Silicon Valley Secret: Innovative Organizational Structures

Much has been written about the distinguishing characteristics of the organizational structures deployed in Silicon Valley.  In some cases, the formal boundaries of the organizational chart have not been very different than those used for decades by companies outside of the Valley.  For example, Thompson reported that Google’s corporate structure was relatively traditional, apart from a few unique top-level positions such as Chief Culture Officer and Chief Internet Evangelist, and featured an executive management group at the top of the organizational chart that oversaw the usual functional-based departments such as engineering, products, legal, finance and sales.  The functional-based departments each had their own smaller, more specialized, units and the internationalization of sales activities was based on geographically organized branches focusing on the Americas, Asia Pacific, and Europe, the Middle East and Africa.  In general, however, scholars and managers have been fascinated by several distinguishing characteristics of Silicon Valley organizational culture including flatter hierarchies, greater decentralization and autonomy, flexibility and adaptability, and tight and intentional linkages between organizational structure and culture.

In the 1990s, Teece described a “high flex ‘Silicon Valley-type firm” as a company that would have shallow hierarchies, significant local autonomy and a resistance to hierarchical accouterments of seniority and rank and functional specialization.  According to Teece, decision making processes in these companies were usually simple and informal, with key decisions typically being made by the founders during the early stages of development, and an effort was made to ensure that communication and coordination among functional-based groups was relatively quick and open.  Teece noted that while these companies were likely to be highly innovative they often labored under severe resource constraints, particularly with respect to availability of capital, and the most successful companies were those able to strategically overcome those constraints through effective use of outsourcing and alliances.  A preference for flatter structures within organizations that thrive and survive on innovation is understandable given that hierarchies typically create bottlenecks that can slow the pace of progress and persons that have reached a comfortable position on one of the higher floors of a tall organizational structure may be reluctant to permit and promote initiatives that might make the existing way of doing things, including current products and services, obsolete.

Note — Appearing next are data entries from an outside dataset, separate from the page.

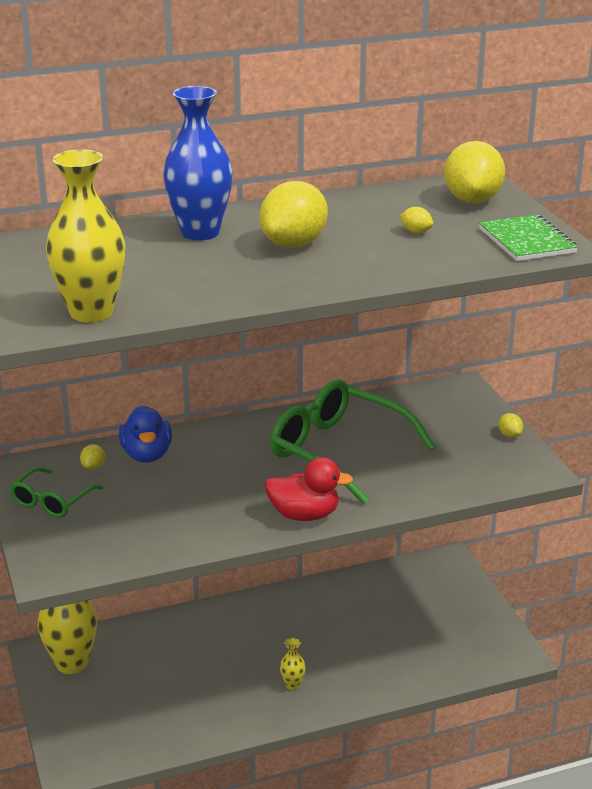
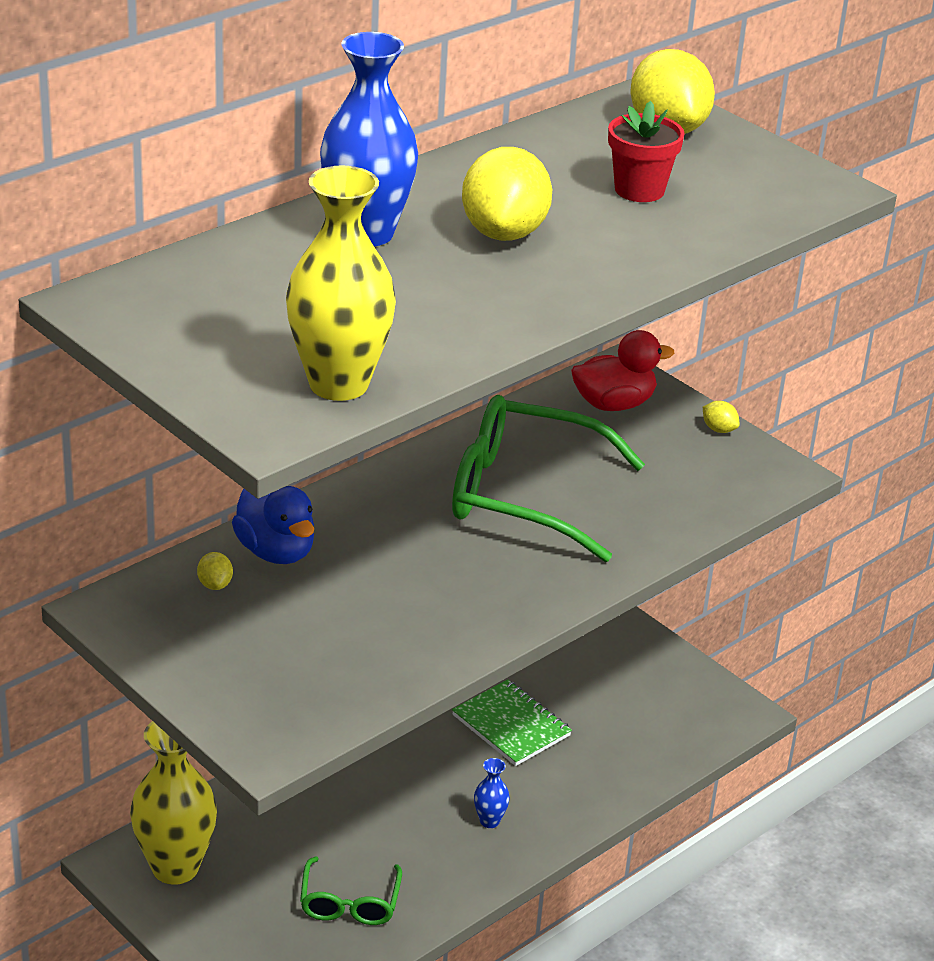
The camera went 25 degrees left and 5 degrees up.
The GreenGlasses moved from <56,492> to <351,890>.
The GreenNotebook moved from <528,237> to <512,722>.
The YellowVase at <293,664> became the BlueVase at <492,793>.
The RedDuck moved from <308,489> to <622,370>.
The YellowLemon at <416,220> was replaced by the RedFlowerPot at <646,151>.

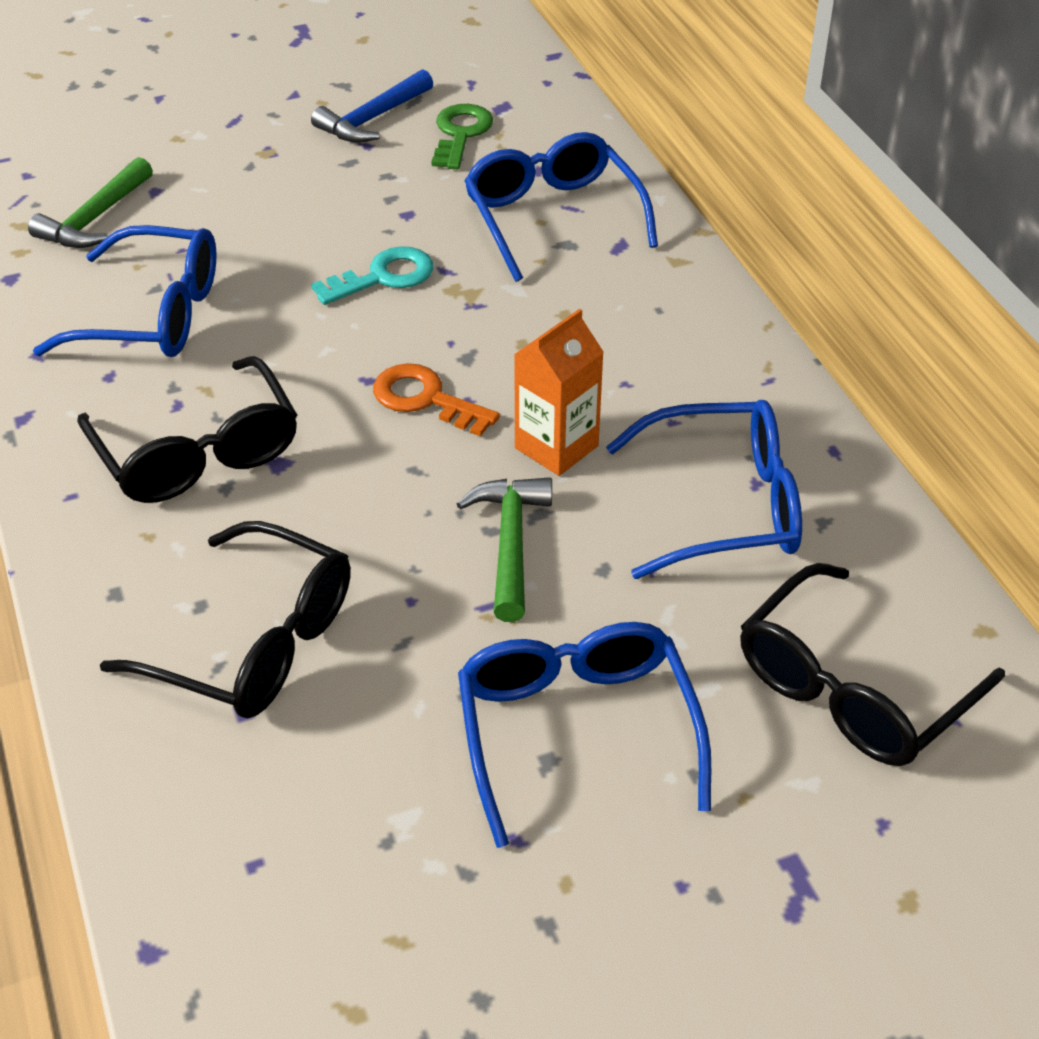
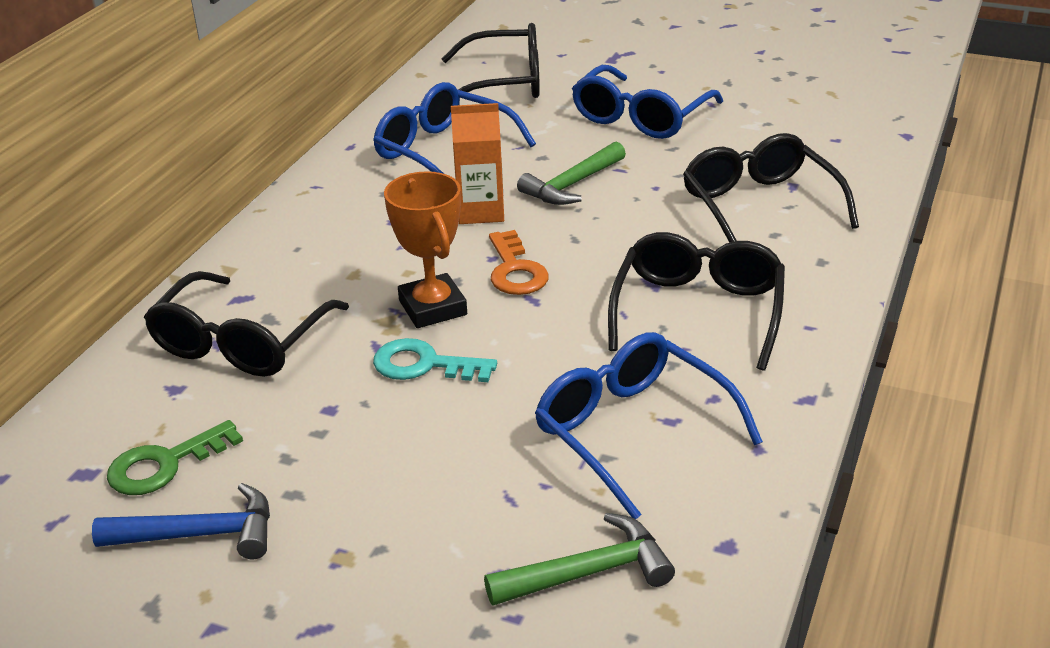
The camera went 135 degrees left and 10 degrees down.
The BlueGlasses at <561,207> became the BlackGlasses at <246,324>.
The OrangeTrophy at <425,249> appeared.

Commentators have also noted the strong link between organizational structure and culture among Silicon Valley companies.  Apple, for example, has been held up for the way that it accentuated the importance it placed on being product- and engineering-driven by moving its design group out of the lower levels of the organizational hierarchy where it is often placed and positioning it near the top with a direct reporting line to the CEO.  In the same vein, Meyer explained in the late 1990s that “[i]n contrast to traditional firms where organizational structure defines the framework within which work occurs, Valley firms use the work to define organization's structure" and then went on to note that organizational structures in Silicon Valley could best be described as flat, flexible, permeable, and fluid.

Kashen argued that while technology and product innovation have certainly been important and impressive outputs from Silicon Valley, firms in that region have also been innovators in identifying and implementing new ways for groups of people to organize themselves and work together.  For example, he described one company that had abandoned the traditional functional-based organizational structure in favor of autonomous “pods” with at least one representative from each discipline that worked on its own scope of product and set and followed its own set of metrics and goals.  Leadership within each pod rotated based on the stage of product development so no one person had a management title.  Another alternative described by Kashen was referred to as “Holacracy” and relied not on top-down authority but on a “set of explicit processes and structures designed to achieve the company’s purpose”.  Kashen explained: “In a Holacracy, every role in the organization has an explicit, documented purpose and set of accountabilities, and roles exist separately from the individuals who happen to be filling them at the time. The core operating processes include two distinct meetings that occur on a regular (typically weekly) basis: Tactical (actions) and Governance (structure), each with a clear set of procedures. The Governance meeting is what most distinguishes Holacracy: it allows for explicitly changing the organizational structure on a weekly basis!  If a project or set of tasks is proposed that does not clearly fit into the explicit accountabilities of any current role in the organization, then the Governance meeting will resolve the ambiguity by assigning it to a particular role. This leads to much more clarity throughout the organization around who owns what, and who makes which decisions.”  Kashen also mentioned that some companies have apparently done away with formal management and hierarchy completely and allow leadership of projects to be determined organically based on whoever steps up.  In this type of environment there are no titles, reviews or promotions and raises and bonuses are determined through peer reviews.